Kenyan kidnappings: Hotel worker sentenced to death over brutal raid on British tourists

Ali Babitu Kololo was found guilty of robbery with violence and kidnapping with intent to cause murder over the brutal 2011 raid

A hotel worker who helped in an attack which left a British man dead and his wife kidnapped was today sentenced to death.

Ali Babitu Kololo led a gang of Somali pirates to the cabin of Judith Tebbutt, 58, at the luxury Kiwayu Safari Village resort in Kenya.

Judith’s husband David, also 58, was shot dead as he tried to protect her.

She was taken by boat to Somalia where she was held for more than six months before being freed.

Kololo was found guilty of robbery with violence and kidnapping with intent to cause murder over the raid in September 2011.

But it is unlikely he will be executed as Kenya stopped capital punishment. Instead the 27-year-old Muslim will spend the rest of his life in jail.

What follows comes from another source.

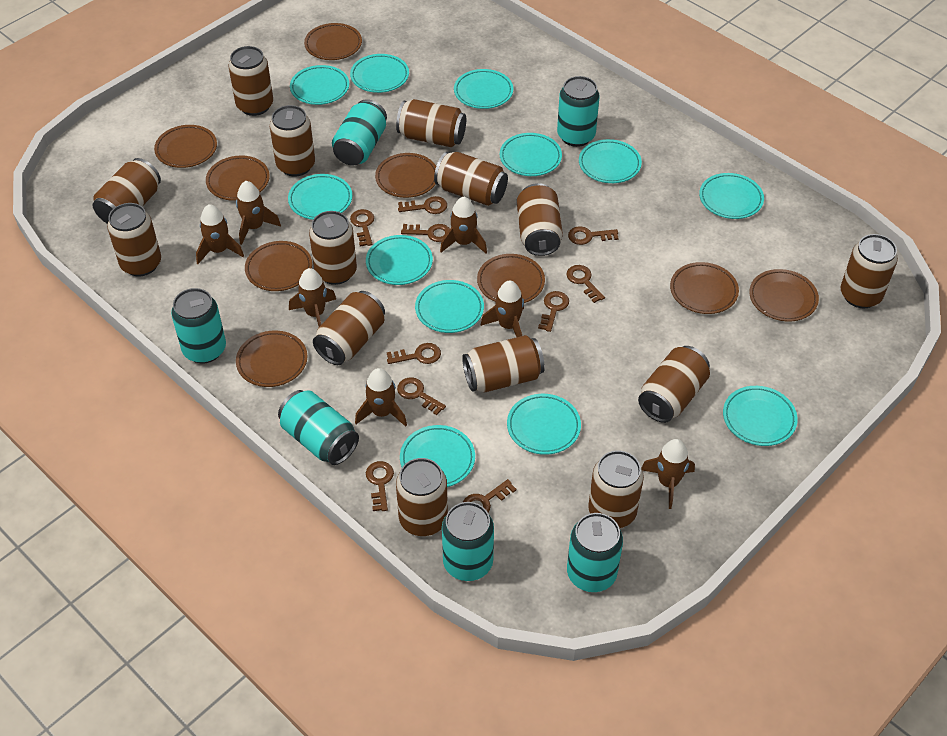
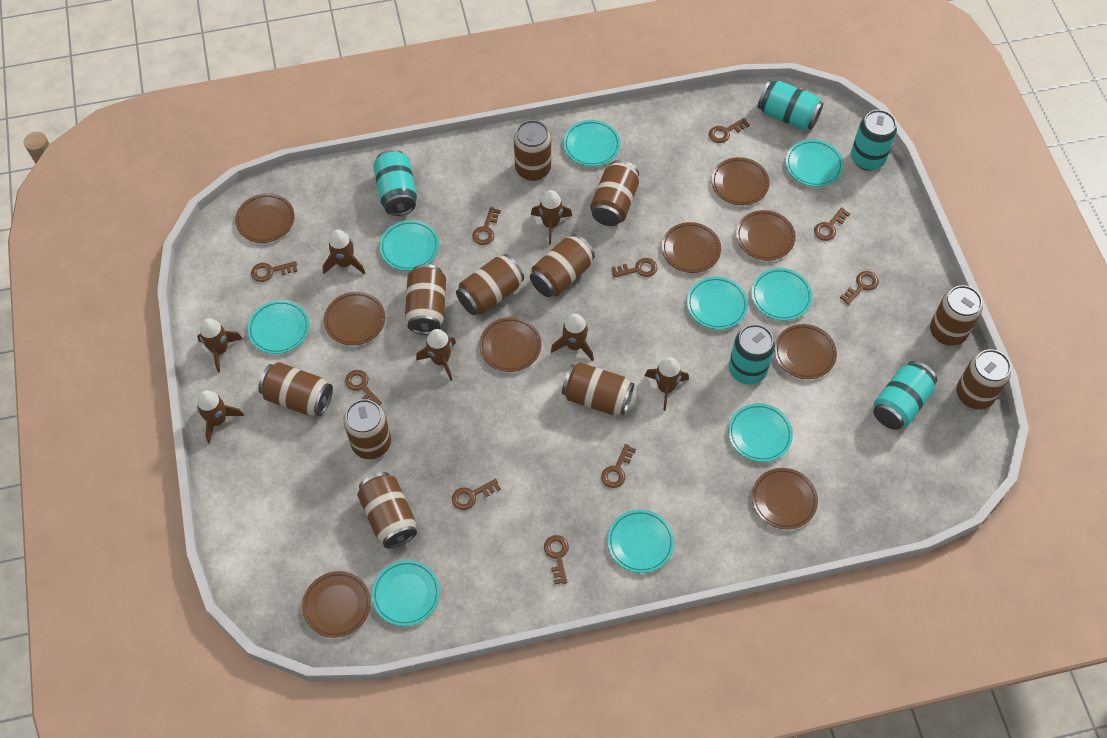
brown can: 14 -> 11
turquoise can: 6 -> 5
turquoise plate: 12 -> 9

Dad-of-two Kololo shook silently in the dock as he was sentenced by magistrate ­Johnstone Munguti at a court in the coastal town of Lamu.

He is the first person to be convicted over Judith’s kidnapping and David’s death.

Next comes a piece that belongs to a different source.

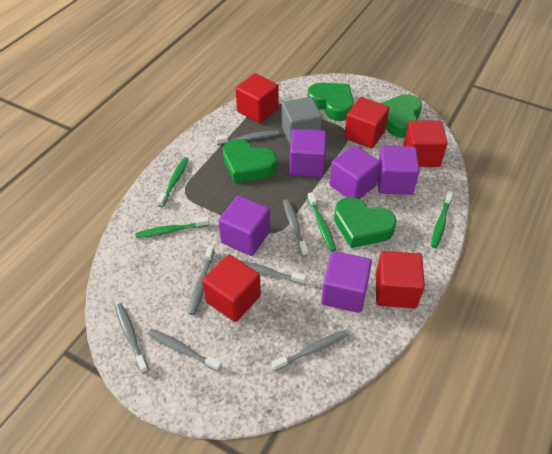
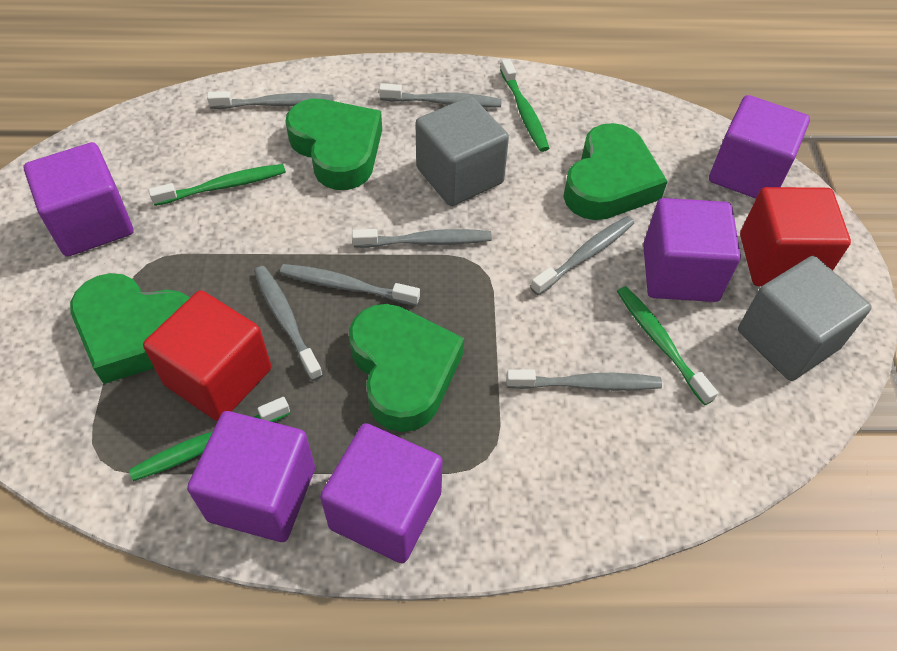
grey cube: 1 -> 2
red cube: 5 -> 2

Mr Munguti told him: “I must tell you I am obliged by the laws of Kenya to sentence you to suffer death for the first count, that is for robbery with violence.

“For the second count I sentence you to seven years in prison.”

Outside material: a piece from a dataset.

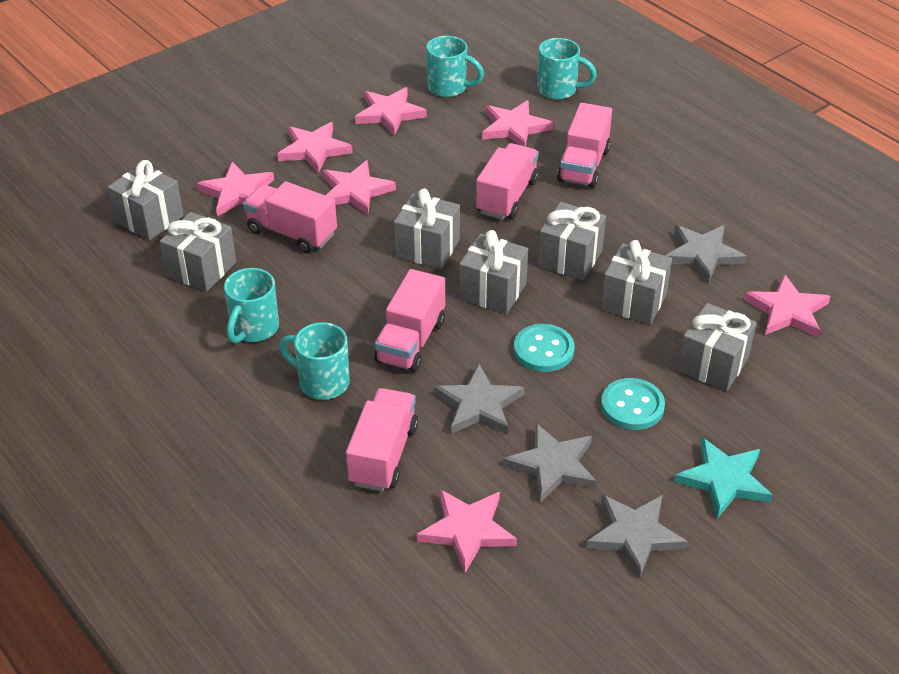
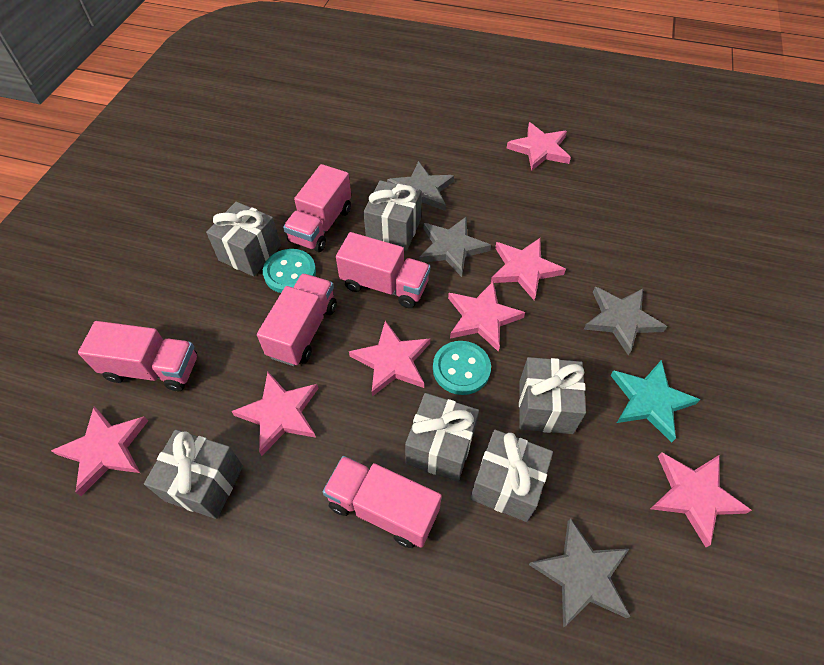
grey gift: 7 -> 6
turquoise mug: 4 -> 0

The Foreign Office said: “We welcome efforts by the Kenyan authorities to bring those responsible for the kidnap and murder to justice.

“Today’s news is a positive development, but of course the wider Kenyan investigations continue.

“While Kololo received a death sentence, in practice it is expected Kenya will want to maintain its defacto moratorium on the death penalty which has been in place since 1987.

“As is well known, the UK opposes the death penalty.”

Scotland Yard played a role in the conviction. It sent a team of Met officers to help detectives in Kenya. There were also reports that British special forces had been drafted in.

Social worker Judith and publishing executive David, from Bishop’s Stortford, Herts, were enjoying a holiday when a gang of six men burst into their secluded beach cottage in the early hours of the morning.

Kololo, who had worked at the resort, was arrested the day after the attack.

He admitted helping lead the thugs to the couple’s cottage but claimed he did so under duress after he too was abducted by the gang.

Addressing the court in mitigation, he said: “I have left everything to God. I abide by your decision.

“I did not participate in the attack. The prosecution framed me.”

Kenyan police are continuing to investigate the raid but fear it could be difficult to track suspects who are believed to be still in Somalia.

This month, Judith published a book about her terrifying abduction and time as a hostage.

In A Long Walk Home she told how she believed Kololo was partly responsible for what happened to her.

Judith wrote: “Ali Babitu Kololo was not among the five men who took me off Kiwayu in a skiff.

“But if he is found guilty of the crime for which he stands accused then he is deeply complicit. Things would not have happened as they did had the pirates not been guided around the island as they evidently were.”

The death penalty is a source of controversy in Kenya, where human rights campaigners want it abolished.